Im Fokus stehen dabei dickköpfig-starke Frauen, die ohne Männer alleine auf sich gestellt versuchen, in der Dorfgemeinschaft weiterzuleben – doch ominöse Wunderheiler versprechen Heilung vom Bösen und die Verfolgung von scheinbaren Hexen hatte großen Zuspruch. So müssen sich die alte Guste sowie Betty Abels und ihre Mutter Edith neben den Bangen um die im Krieg verschollenen Männer mit übler Nachrede und gefährlicher Verfolgung auseinandersetzen. Als Annies Mann Josef ohne Beine und Erinnerung aus der russischen Kriegsgefangenschaft zurückkehrt, überwiegt anfangs die Freude, doch auch ihn lassen die psychischen Wunden und alte Dämonen nicht los und die Suche nach der schuldigen Hexe nimmt ihren düsteren Lauf.

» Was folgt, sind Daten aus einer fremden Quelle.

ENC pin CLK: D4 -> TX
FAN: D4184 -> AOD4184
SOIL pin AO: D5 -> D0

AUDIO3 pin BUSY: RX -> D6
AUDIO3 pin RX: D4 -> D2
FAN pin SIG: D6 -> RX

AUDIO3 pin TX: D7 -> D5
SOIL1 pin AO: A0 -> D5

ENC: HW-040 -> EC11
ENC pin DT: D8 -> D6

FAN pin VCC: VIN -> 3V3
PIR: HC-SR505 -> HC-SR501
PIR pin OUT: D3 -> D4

Mit viel Lokalkolorit und einigen plattdeutschen Dialogen zeichnet Helga Bürster mit einer mystisch-dichten Atmosphäre ein eindringliches, vom Schrecken geprägtes Bild eines seelisch zerrütteten Nachkriegsdeutschland, in dem die Menschen daran glaubten, für ihre Sünden bestraft zu werden und nicht mehr wussten, an was sie noch glauben können.

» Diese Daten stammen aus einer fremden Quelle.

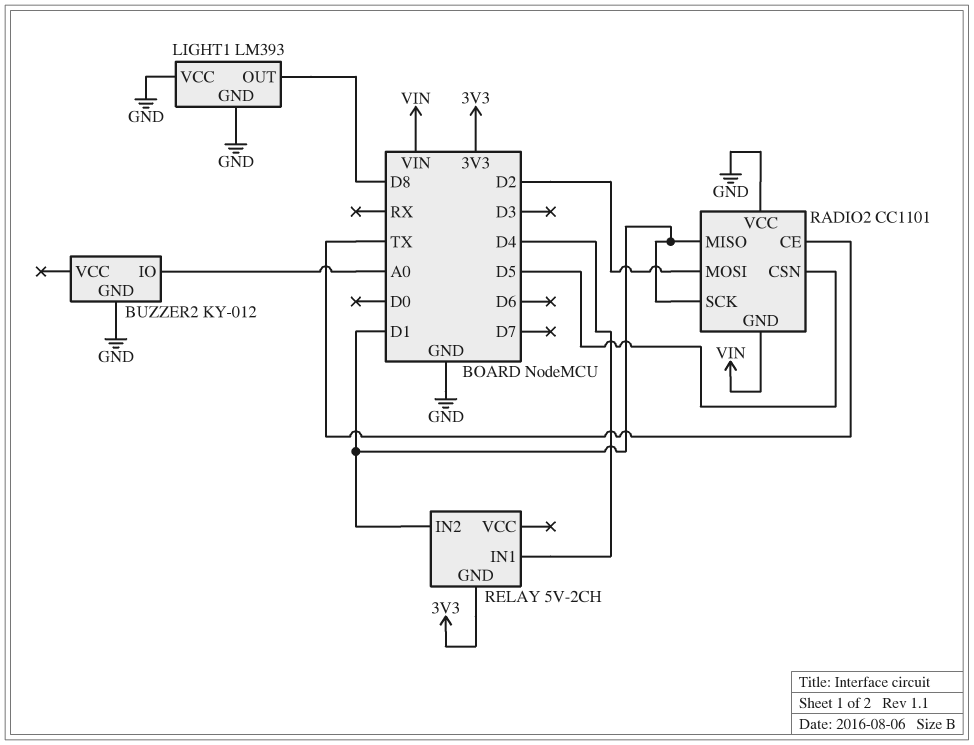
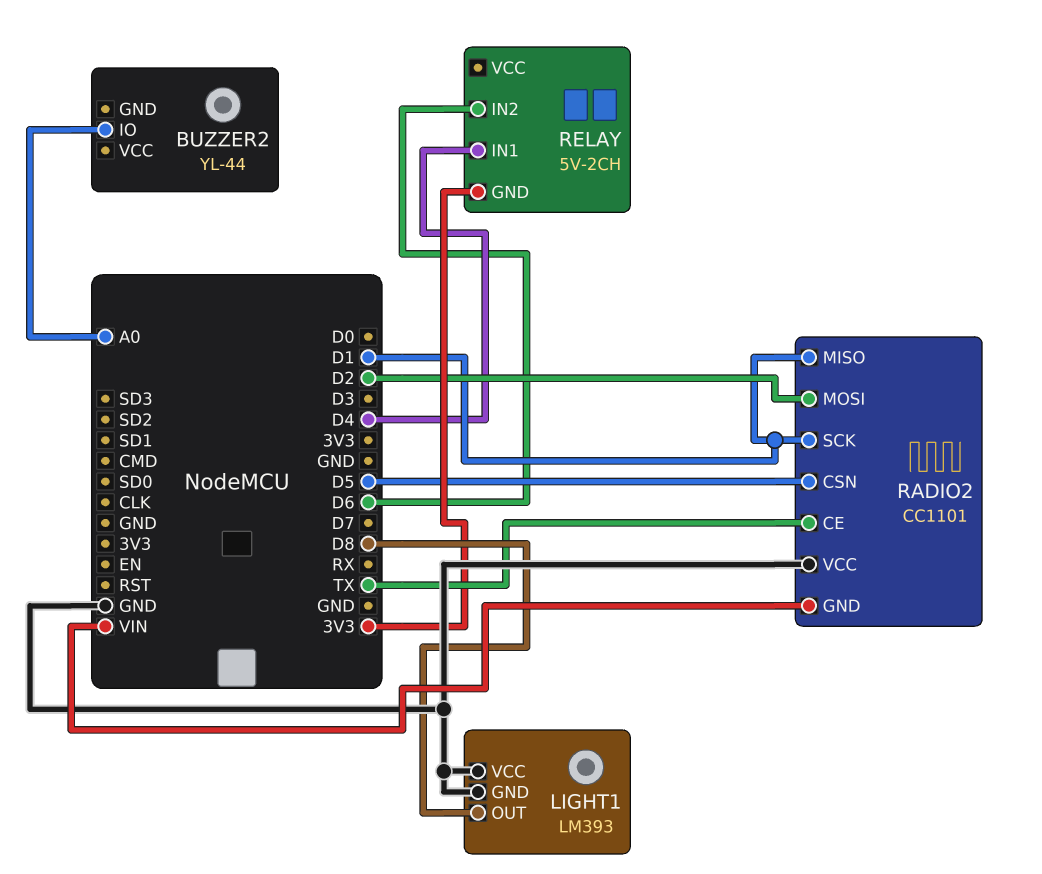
BUZZER2: KY-012 -> YL-44
BUZZER2 pin GND: GND -> none
RELAY pin IN2: D1 -> D6

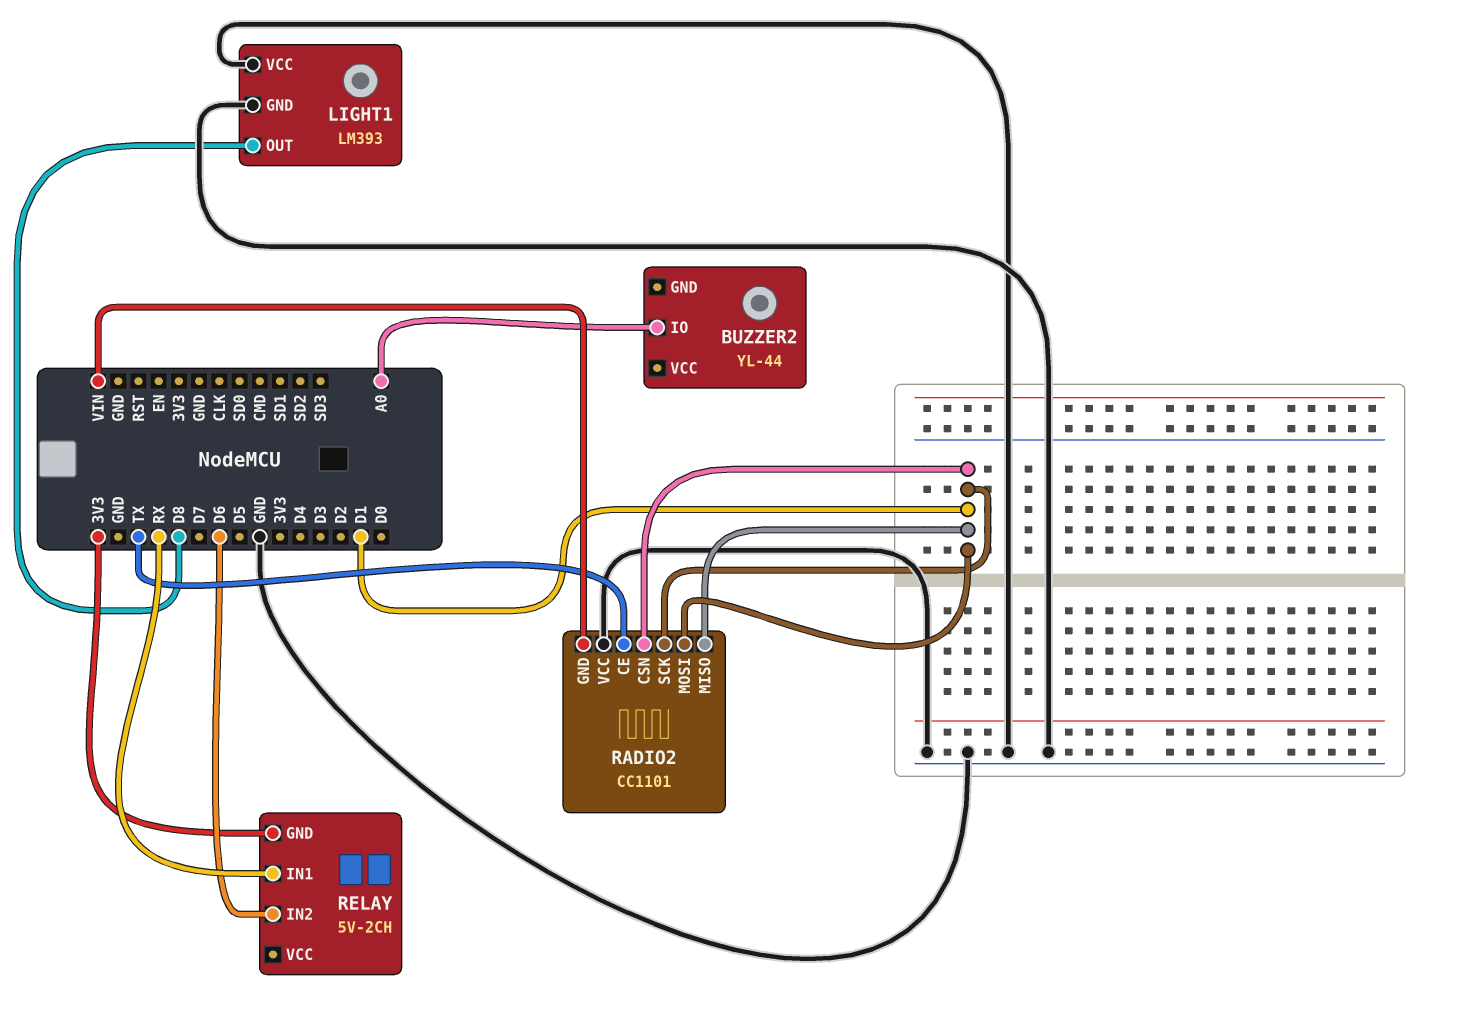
RADIO2 pin CSN: D5 -> D1
RADIO2 pin MOSI: D2 -> D1
RELAY pin IN1: D4 -> RX

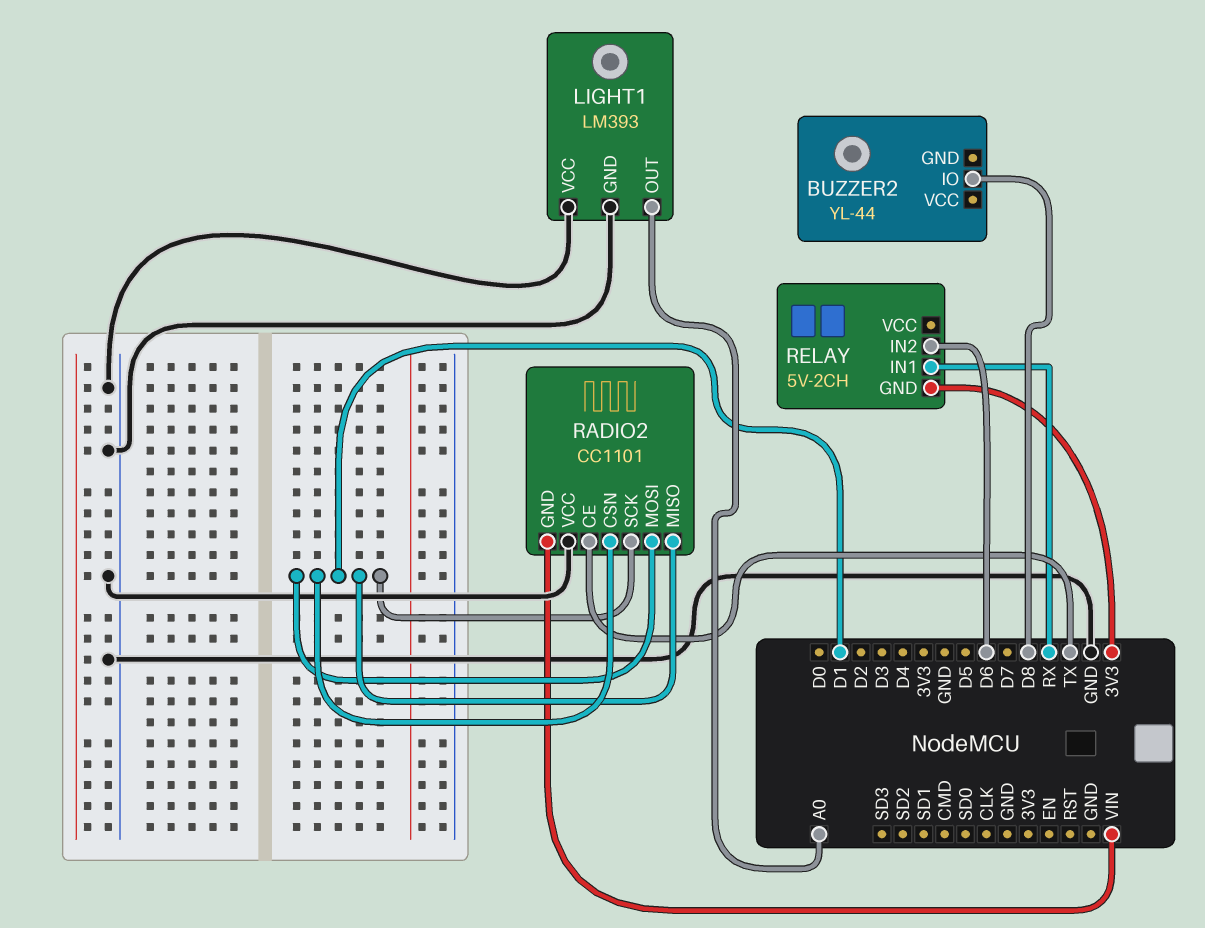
BUZZER2 pin IO: A0 -> D8
LIGHT1 pin OUT: D8 -> A0

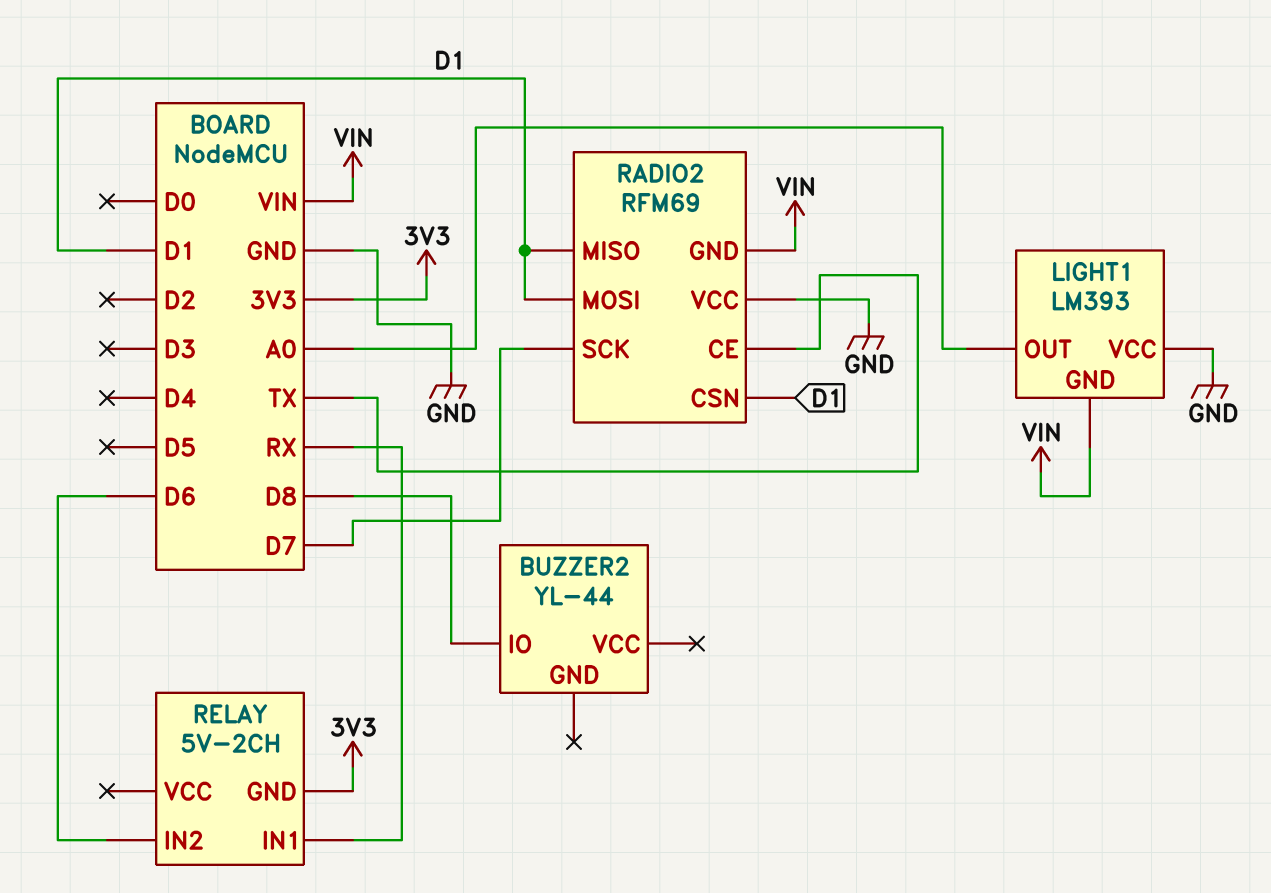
LIGHT1 pin GND: GND -> VIN
RADIO2: CC1101 -> RFM69
RADIO2 pin SCK: D1 -> D7

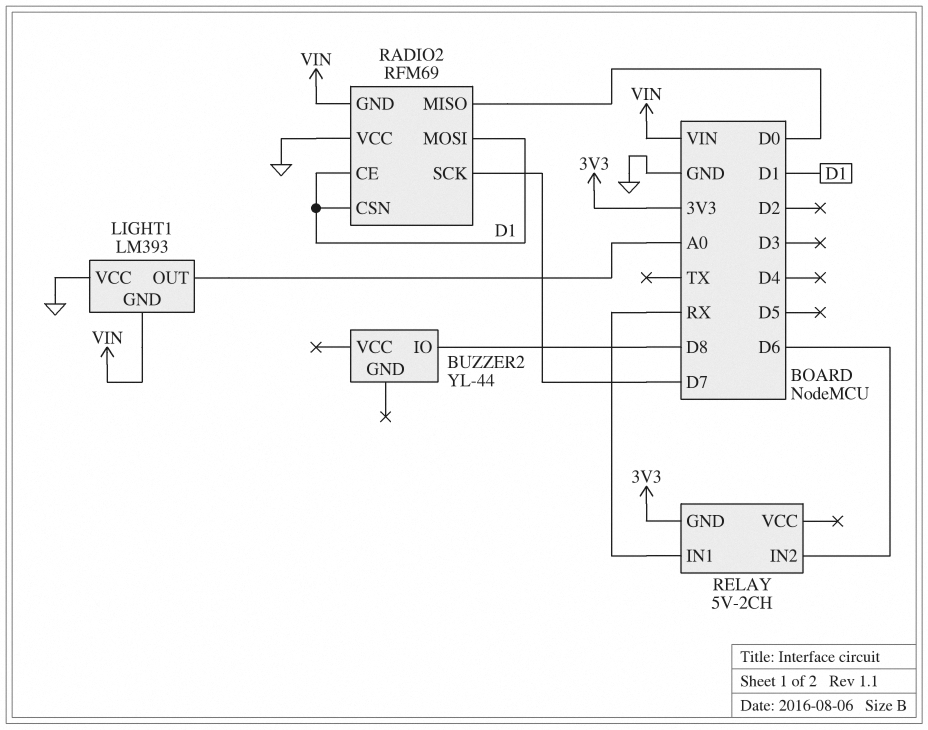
RADIO2 pin CE: TX -> D1
RADIO2 pin MISO: D1 -> D0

„Schließlich war Krieg gewesen und die Sünden, die begangen worden waren, wogen so schwer, dass da nichts zu vergeben war. Der Teufel würde sie alle holen. Zwar sprach das keiner laut aus, aber viele dachten so.“ S. 14

Sehr gut in Archiven recherchiert, webt die Autorin dabei subtil wahre Begebenheiten der abergläubischen Hexenverfolgung ein, was bei derzeitigen Verschwörungstheorien sehr aktuell und aufrüttelnd wirkt. Bewegend und authentisch fängt sie mit bildgewaltig-gespenstischen Szenen die große Orientierungslosigkeit und seelischen Nöte der Dorfbevölkerung ein, die lange nachhallen und doch auch einen fragilen Funken Hoffnung für eine bessere Zukunft versprühen.